Yesterday, I went shopping for new work clothes. I can't wear maternity clothes forever. I bought 4 pairs of pants, but I only like 2 of them. I have spent my afternoon packing away my maternity clothes into different totes - sorted by season and style. I am slowly getting my life back to normal - whatever that might be.
It's a wierd feeling to put and end to that chapter of my life. I waited for a long time to start our family. I remember finding out I was pregnant. I was at work and I had a test in the desk (just in case). I took it and it was positive. I stood there in disbelief. The previous night, Mike and I had talked about whether or not we were ready to try. We'd been in the house for almost a month. I realized that I needed to quickly get ready to face my employees, and Keith walked in. I have never had a good poker face so I told him. He was the first one I told. I didn't want to tell Mike over the phone. I stayed at work until 2 o'clock that day (which I thought was really good!). I stopped at Walgreen's on the way home and bought another test. I figured that I could let the test tell Mike!
Fast forward to my first ultrasound. What the doctor saw on the screen didn't jive with my date, so they scheduled another one. My heart dropped to think that I could have another miscarriage. Then the second ultrasound came and they wanted to schedule a third ultrasound. By the time the third ultrasound came, I was confident that everything was going to be okay.
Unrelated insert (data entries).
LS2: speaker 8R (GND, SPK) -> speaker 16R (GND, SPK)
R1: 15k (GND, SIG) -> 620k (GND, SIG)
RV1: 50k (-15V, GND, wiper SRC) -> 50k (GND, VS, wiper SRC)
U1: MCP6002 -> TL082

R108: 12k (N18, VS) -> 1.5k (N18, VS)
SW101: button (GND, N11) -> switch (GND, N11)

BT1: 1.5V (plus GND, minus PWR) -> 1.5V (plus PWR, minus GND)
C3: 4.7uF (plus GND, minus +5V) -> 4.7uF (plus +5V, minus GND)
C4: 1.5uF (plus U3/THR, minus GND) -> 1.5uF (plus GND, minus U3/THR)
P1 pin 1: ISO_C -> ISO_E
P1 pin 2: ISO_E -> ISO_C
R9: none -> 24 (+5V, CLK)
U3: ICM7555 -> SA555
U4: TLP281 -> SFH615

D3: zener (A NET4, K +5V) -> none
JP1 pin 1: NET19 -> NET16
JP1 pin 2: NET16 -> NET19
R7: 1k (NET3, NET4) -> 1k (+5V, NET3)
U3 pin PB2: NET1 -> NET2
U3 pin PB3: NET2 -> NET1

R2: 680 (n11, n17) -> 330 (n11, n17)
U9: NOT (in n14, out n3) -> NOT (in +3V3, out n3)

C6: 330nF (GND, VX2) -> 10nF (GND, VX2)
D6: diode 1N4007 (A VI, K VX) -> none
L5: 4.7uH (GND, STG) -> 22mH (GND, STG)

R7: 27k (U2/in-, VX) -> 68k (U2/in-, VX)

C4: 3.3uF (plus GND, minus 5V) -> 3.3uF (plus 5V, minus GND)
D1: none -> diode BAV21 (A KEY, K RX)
Then, we got to tell everyone! Grandma Rhoads didn't believe us, while Grandpa Rhoads couldn't contain himself! Debbie screamed at Red Lobster. Pat hugged me and rubbed my belly! It was such a happy time.
The holidays were special this year. Mike and I made plans for next year - promising that we were going to spend time at home, with our family.
After that, I had my two baby showers. Holly threw one for my side of the family and Debbie threw one for her side of the family. I couldn't believe all of the beautiful clothes we received. I couldn't wait to dress Abigail in them!
After she was born, I was in shock. The first week is a blur in my memory. Running back and forth to the hospital was exhausting. I wanted to bring her home with me so bad. Having Mom stay here for a few days was wonderful! She cooked and cleaned my house, and she got up with me in the middle of the night - even though I was nursing and she couldn't really help much.
Since then, we've accomplished a lot. Abby has been breastfeeding since we brought her home, and that was a huge challenge. She's starting to sleep a little longer at night, which is really nice. Last week, she started smiling! I have been cherishing all of the time I get to spend with her.
Looking back at all of this today, while I am putting these clothes away, I am not ready for it all to be over. It seems as though there is a strange time-warp. The act of packing this all away makes it seem further away than it should be. All of a sudden, 2 months feels like a long time, and it feels like it only lasted 5 minutes. I don't know how to describe it.